A colleague and I were discussing programming examples that we give to our beginning students, to get them motivated. Of course you want to provide a first example that is reasonably simple, so that students can quickly get to that “aha” moment. But you don’t want it to be too simple.
Suppose, for example, you are teaching computer graphics, and your first example is drawing a square. You show them a little computer program that’s just a few lines long and say “see, here is all you need to do to draw a square!”
Ideally you have provided an example program that not only draws a square, but can also be modified in various ways to draw a rectangle, etc.
But then suppose some student asks: “What if I want to rotate my square by 10 degrees?” Too often the answer is: “Then you need to forget everything I just showed you. To make a square that can rotate, you’ll need something more complicated.”
That’s a failure mode. It means that the first program you showed them was too simple. You worked so hard to provide an accessible example, that you ended up with one that could not be generalized.
I’m not saying that providing an example for students that is simple yet generalizable is easy. It is not. But it’s worth striving for, because the generalizable example is much more interesting and enlightening for them than the simplest possible example.

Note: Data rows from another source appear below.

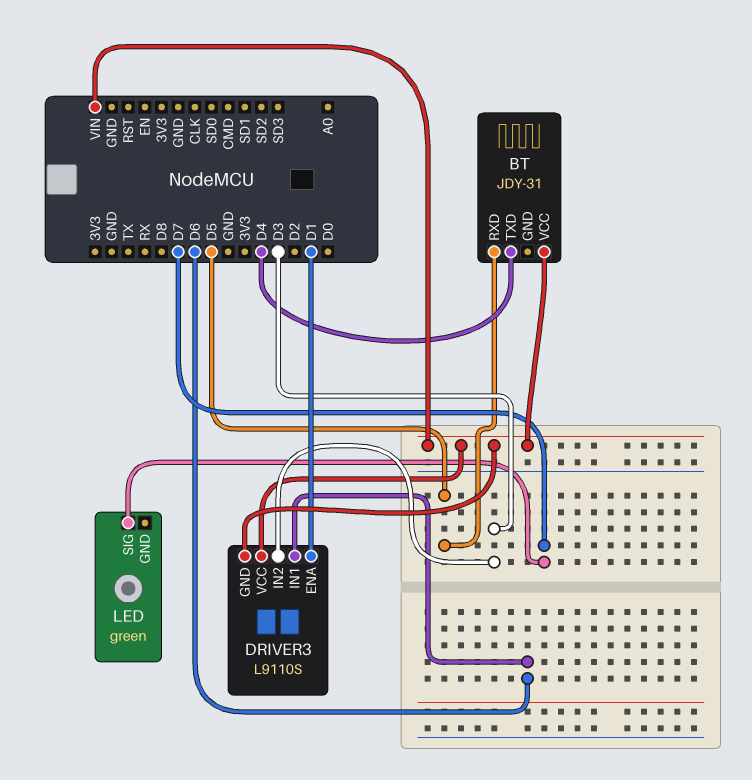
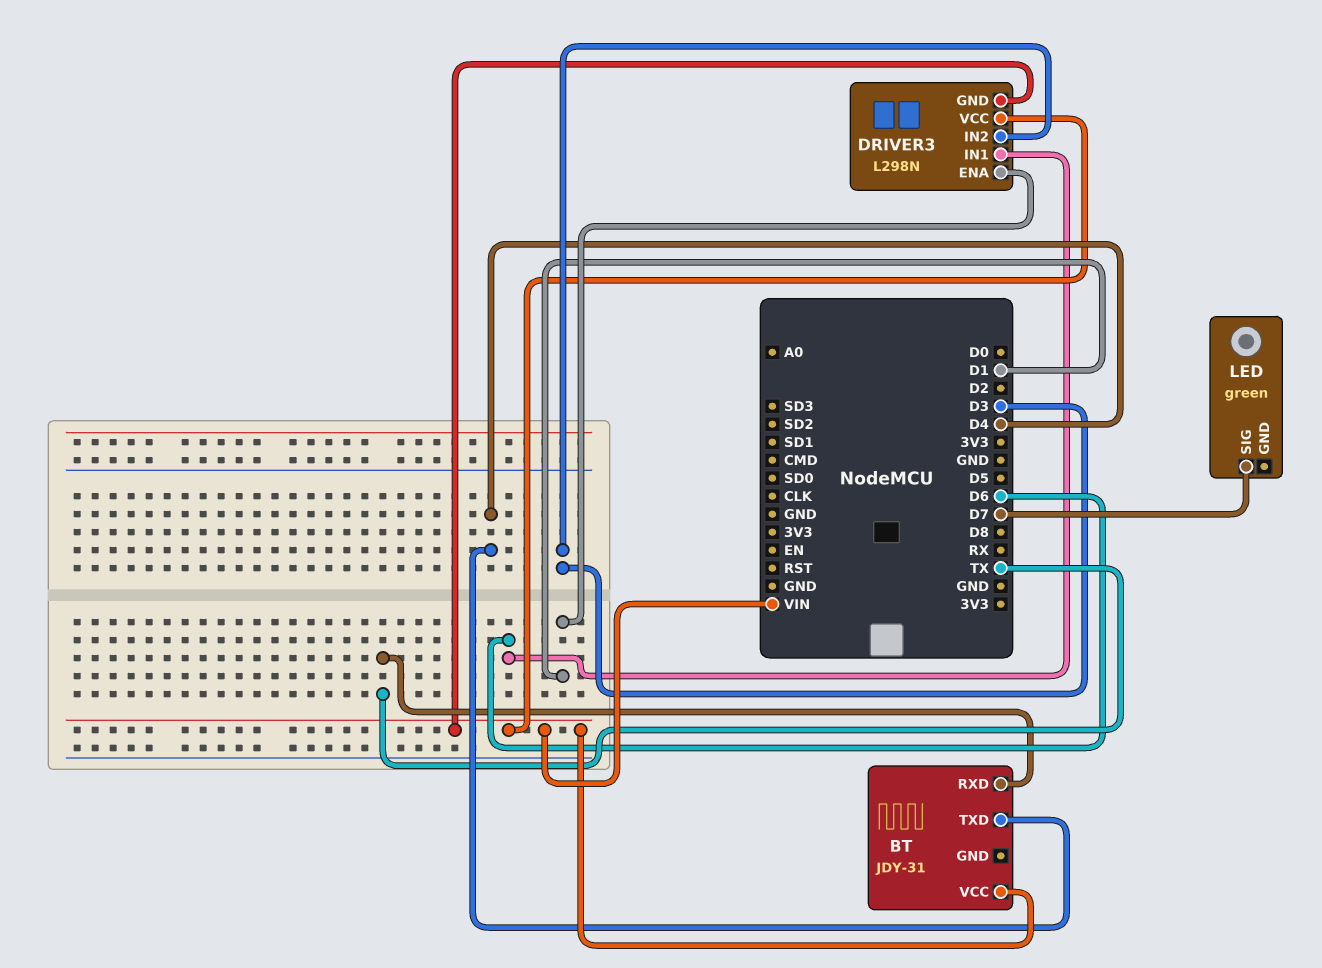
BT pin RXD: D5 -> TX
DRIVER3: L9110S -> L298N

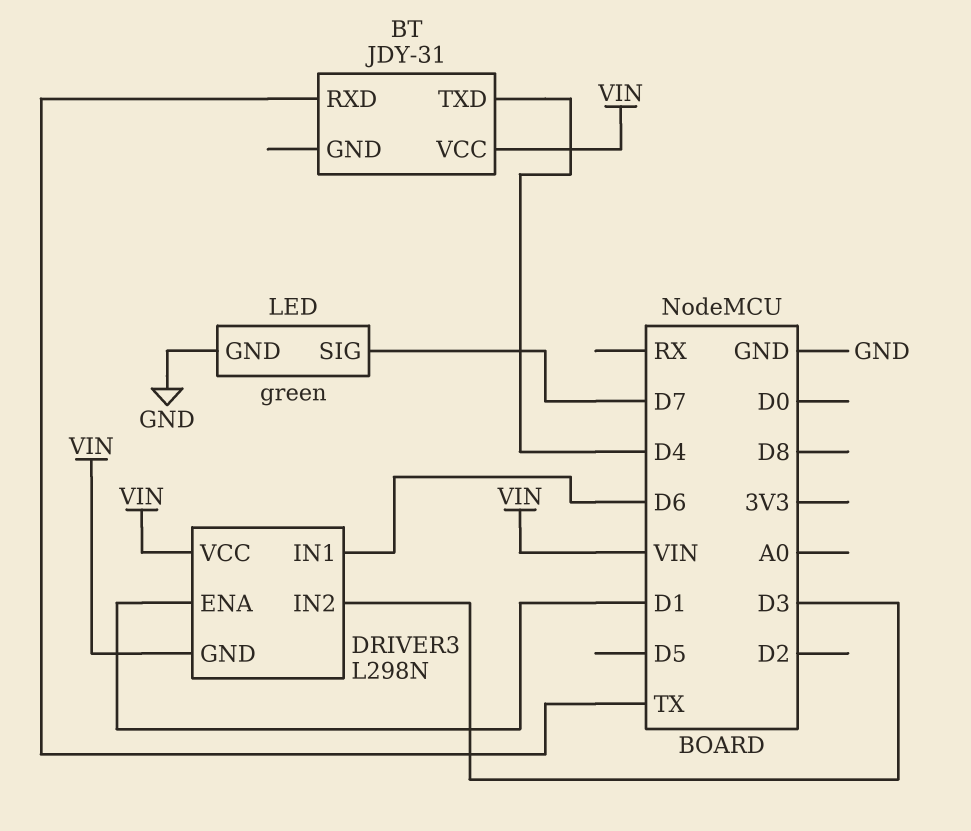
LED pin GND: none -> GND

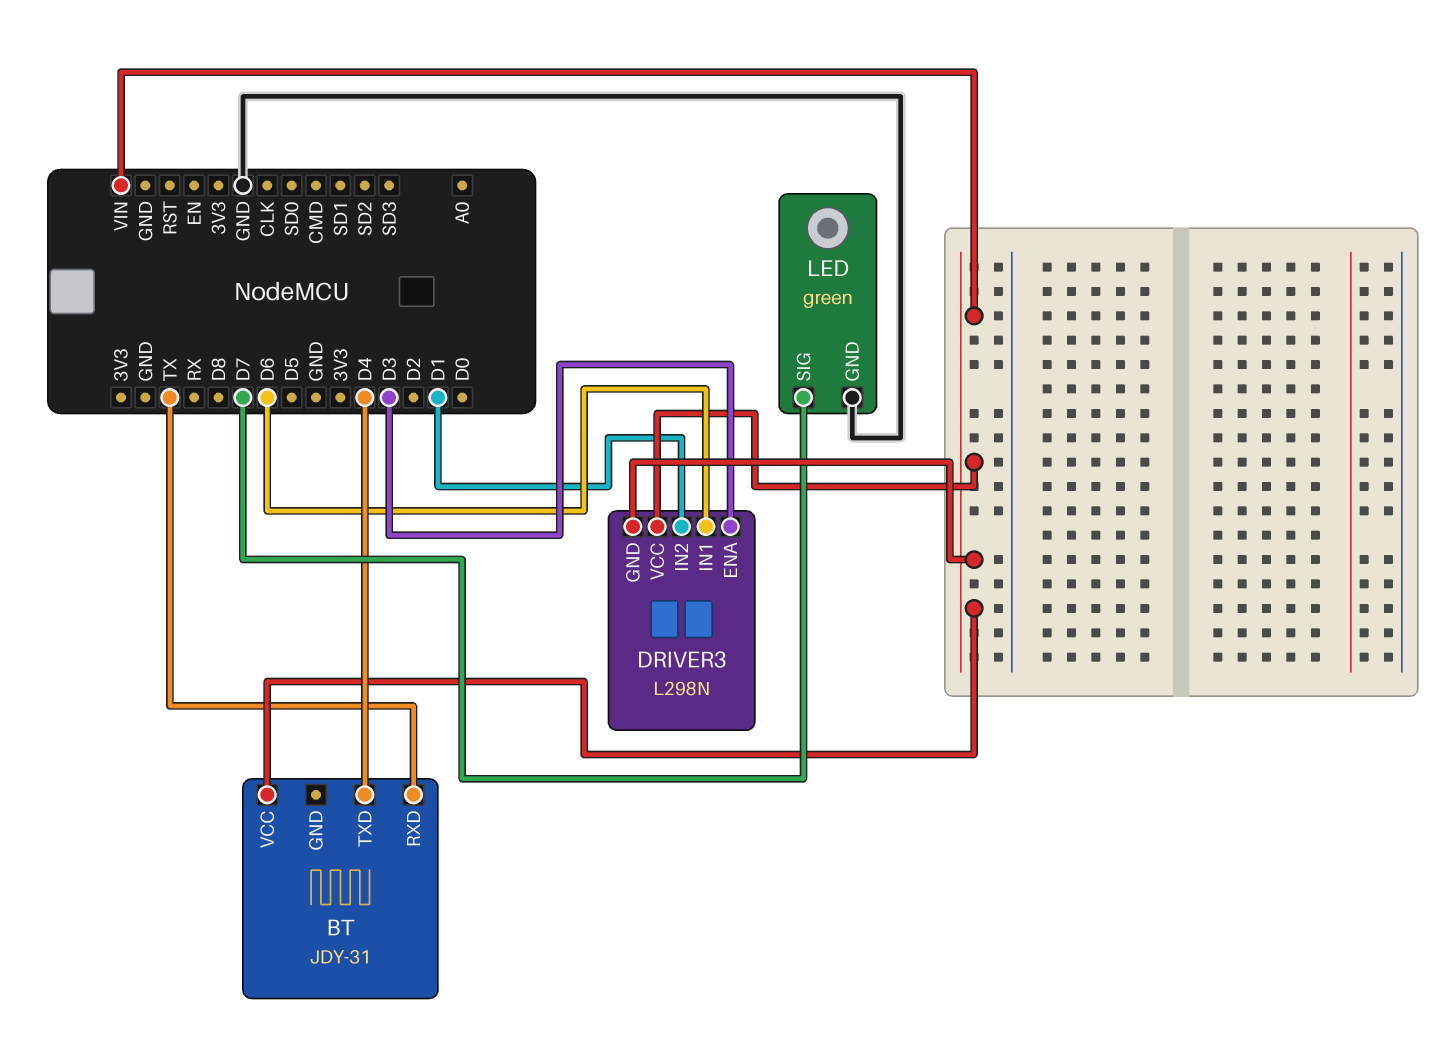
DRIVER3 pin ENA: D1 -> D3
DRIVER3 pin IN2: D3 -> D1

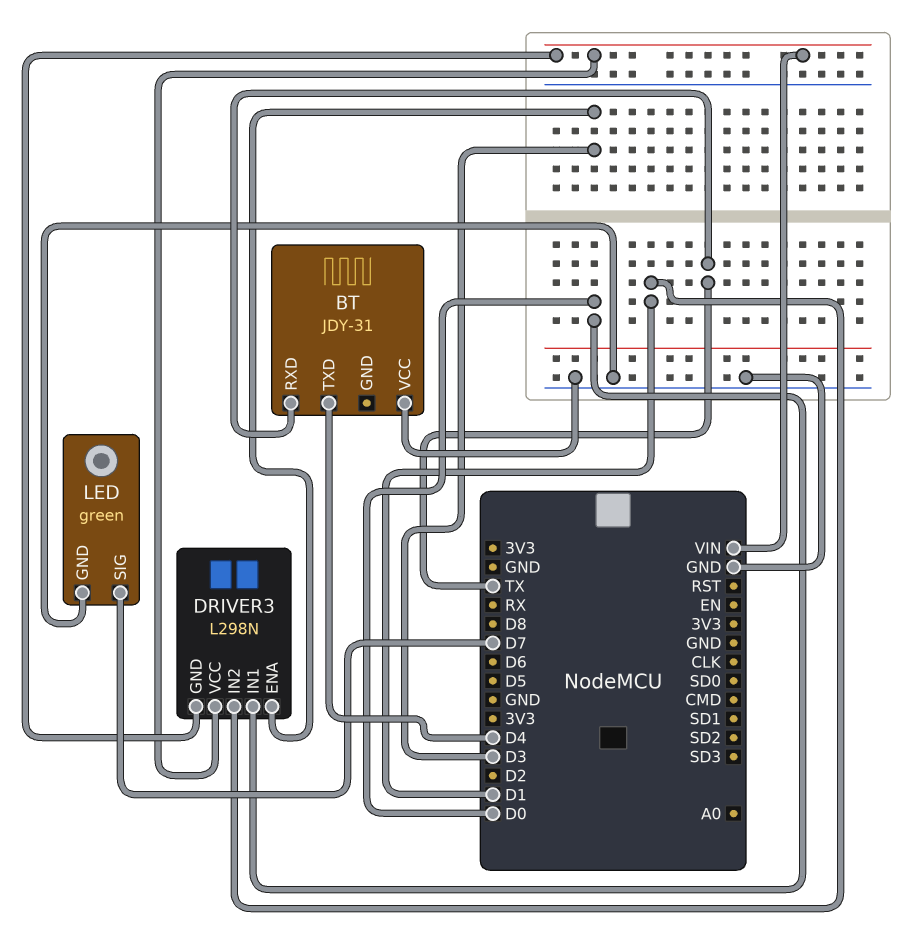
BT pin VCC: VIN -> GND
DRIVER3 pin IN1: D6 -> D0

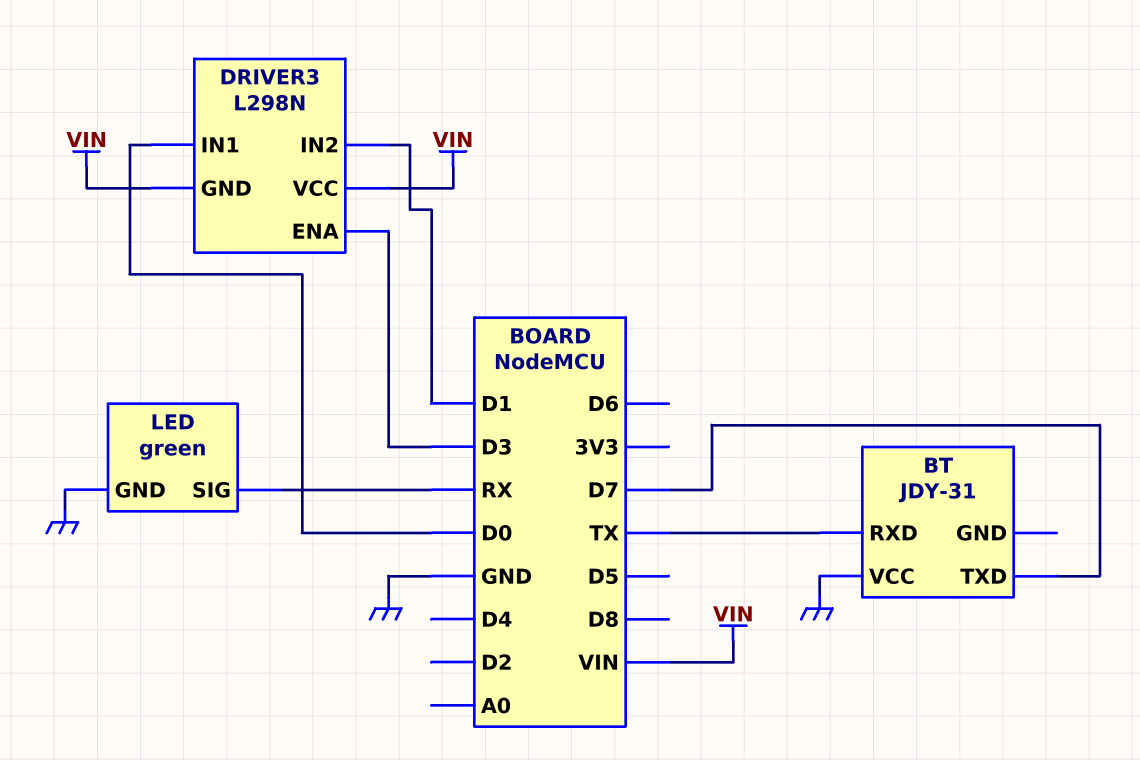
BT pin TXD: D4 -> D7
LED pin SIG: D7 -> RX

When I was a student I was frustrated by template coding assignments. I felt like an artist who was being trained by paint by numbers. Part of the problem is not just learning the concept the assignment is training you on but also figuring out all of the context that the template provides – ie how did the teacher intend for you to fill out the code? That may not be the way I had in my head, or even the best way. I would have preferred if the template had been a library for which I write the structure (which is closer to work you typically do as a programmer) instead of a fill in the blank.